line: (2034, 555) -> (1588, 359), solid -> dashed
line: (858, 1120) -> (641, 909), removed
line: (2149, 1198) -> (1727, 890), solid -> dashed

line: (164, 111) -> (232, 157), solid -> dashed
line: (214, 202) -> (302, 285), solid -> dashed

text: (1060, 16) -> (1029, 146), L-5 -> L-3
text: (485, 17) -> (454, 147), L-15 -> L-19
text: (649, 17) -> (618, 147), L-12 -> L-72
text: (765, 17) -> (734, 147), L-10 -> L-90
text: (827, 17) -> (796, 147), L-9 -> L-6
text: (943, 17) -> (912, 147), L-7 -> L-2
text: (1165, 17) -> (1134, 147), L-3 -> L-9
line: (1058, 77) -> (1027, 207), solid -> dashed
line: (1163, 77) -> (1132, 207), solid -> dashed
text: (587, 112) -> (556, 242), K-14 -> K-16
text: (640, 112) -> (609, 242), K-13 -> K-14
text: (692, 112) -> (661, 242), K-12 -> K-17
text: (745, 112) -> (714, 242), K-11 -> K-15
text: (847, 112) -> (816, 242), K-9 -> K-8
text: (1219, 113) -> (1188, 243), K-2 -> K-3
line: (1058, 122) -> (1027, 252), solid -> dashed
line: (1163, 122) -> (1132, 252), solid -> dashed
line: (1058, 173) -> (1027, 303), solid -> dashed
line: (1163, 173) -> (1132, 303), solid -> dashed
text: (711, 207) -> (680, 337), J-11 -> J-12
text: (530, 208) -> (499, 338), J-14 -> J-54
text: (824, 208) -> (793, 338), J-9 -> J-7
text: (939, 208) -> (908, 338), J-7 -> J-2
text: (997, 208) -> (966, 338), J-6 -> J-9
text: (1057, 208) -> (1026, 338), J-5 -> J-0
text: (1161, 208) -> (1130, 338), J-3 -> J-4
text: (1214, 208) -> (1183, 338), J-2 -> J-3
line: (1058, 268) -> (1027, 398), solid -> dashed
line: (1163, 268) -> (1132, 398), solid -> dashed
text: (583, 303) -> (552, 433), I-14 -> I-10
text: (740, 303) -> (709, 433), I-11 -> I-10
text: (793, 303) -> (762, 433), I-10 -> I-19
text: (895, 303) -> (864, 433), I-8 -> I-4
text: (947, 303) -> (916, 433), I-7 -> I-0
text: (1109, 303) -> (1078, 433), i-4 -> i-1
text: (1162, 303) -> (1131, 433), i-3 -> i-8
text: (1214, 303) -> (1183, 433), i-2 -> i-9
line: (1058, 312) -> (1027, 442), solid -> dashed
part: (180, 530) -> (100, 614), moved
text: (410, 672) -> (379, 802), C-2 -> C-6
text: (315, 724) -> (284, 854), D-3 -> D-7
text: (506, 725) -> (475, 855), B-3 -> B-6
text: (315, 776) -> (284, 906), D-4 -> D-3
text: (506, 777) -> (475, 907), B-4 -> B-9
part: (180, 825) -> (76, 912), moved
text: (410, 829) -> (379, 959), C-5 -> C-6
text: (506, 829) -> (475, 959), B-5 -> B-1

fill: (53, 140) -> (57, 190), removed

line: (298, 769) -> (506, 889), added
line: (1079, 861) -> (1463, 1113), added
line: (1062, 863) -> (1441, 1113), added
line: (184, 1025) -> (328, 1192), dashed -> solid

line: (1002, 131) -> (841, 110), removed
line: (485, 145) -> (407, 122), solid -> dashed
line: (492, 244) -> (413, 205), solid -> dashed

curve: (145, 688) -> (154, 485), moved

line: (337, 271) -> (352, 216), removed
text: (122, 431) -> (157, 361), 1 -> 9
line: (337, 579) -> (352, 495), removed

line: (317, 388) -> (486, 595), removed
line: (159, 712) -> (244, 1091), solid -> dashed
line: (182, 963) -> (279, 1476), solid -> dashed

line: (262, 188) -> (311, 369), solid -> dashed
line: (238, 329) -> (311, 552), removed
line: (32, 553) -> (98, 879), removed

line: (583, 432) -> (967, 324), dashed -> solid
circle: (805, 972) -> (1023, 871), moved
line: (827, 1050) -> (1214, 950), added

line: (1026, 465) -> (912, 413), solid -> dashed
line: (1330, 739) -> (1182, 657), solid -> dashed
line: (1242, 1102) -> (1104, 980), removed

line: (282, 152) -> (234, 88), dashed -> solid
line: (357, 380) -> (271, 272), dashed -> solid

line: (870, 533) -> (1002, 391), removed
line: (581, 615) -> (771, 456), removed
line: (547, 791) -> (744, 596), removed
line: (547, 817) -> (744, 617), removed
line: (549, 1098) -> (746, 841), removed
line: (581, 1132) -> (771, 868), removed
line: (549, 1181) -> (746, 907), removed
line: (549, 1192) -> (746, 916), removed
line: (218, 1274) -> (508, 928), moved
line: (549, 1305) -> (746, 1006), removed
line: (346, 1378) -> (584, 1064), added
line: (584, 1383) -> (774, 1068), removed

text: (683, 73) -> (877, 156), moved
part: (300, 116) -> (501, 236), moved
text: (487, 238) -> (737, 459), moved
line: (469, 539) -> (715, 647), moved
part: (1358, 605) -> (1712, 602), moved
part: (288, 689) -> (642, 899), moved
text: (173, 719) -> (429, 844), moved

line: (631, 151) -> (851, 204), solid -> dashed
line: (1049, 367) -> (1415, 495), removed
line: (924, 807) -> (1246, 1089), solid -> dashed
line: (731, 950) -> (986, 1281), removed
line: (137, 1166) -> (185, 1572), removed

[What you need to do] After locating the line holding "line: (238, 329) -> (311, 552), removed" above, output exactly that line and every line after it through the line holding "text: (683, 73) -> (877, 156), moved". Include nothing else.

[Response]
line: (238, 329) -> (311, 552), removed
line: (32, 553) -> (98, 879), removed

line: (583, 432) -> (967, 324), dashed -> solid
circle: (805, 972) -> (1023, 871), moved
line: (827, 1050) -> (1214, 950), added

line: (1026, 465) -> (912, 413), solid -> dashed
line: (1330, 739) -> (1182, 657), solid -> dashed
line: (1242, 1102) -> (1104, 980), removed

line: (282, 152) -> (234, 88), dashed -> solid
line: (357, 380) -> (271, 272), dashed -> solid

line: (870, 533) -> (1002, 391), removed
line: (581, 615) -> (771, 456), removed
line: (547, 791) -> (744, 596), removed
line: (547, 817) -> (744, 617), removed
line: (549, 1098) -> (746, 841), removed
line: (581, 1132) -> (771, 868), removed
line: (549, 1181) -> (746, 907), removed
line: (549, 1192) -> (746, 916), removed
line: (218, 1274) -> (508, 928), moved
line: (549, 1305) -> (746, 1006), removed
line: (346, 1378) -> (584, 1064), added
line: (584, 1383) -> (774, 1068), removed

text: (683, 73) -> (877, 156), moved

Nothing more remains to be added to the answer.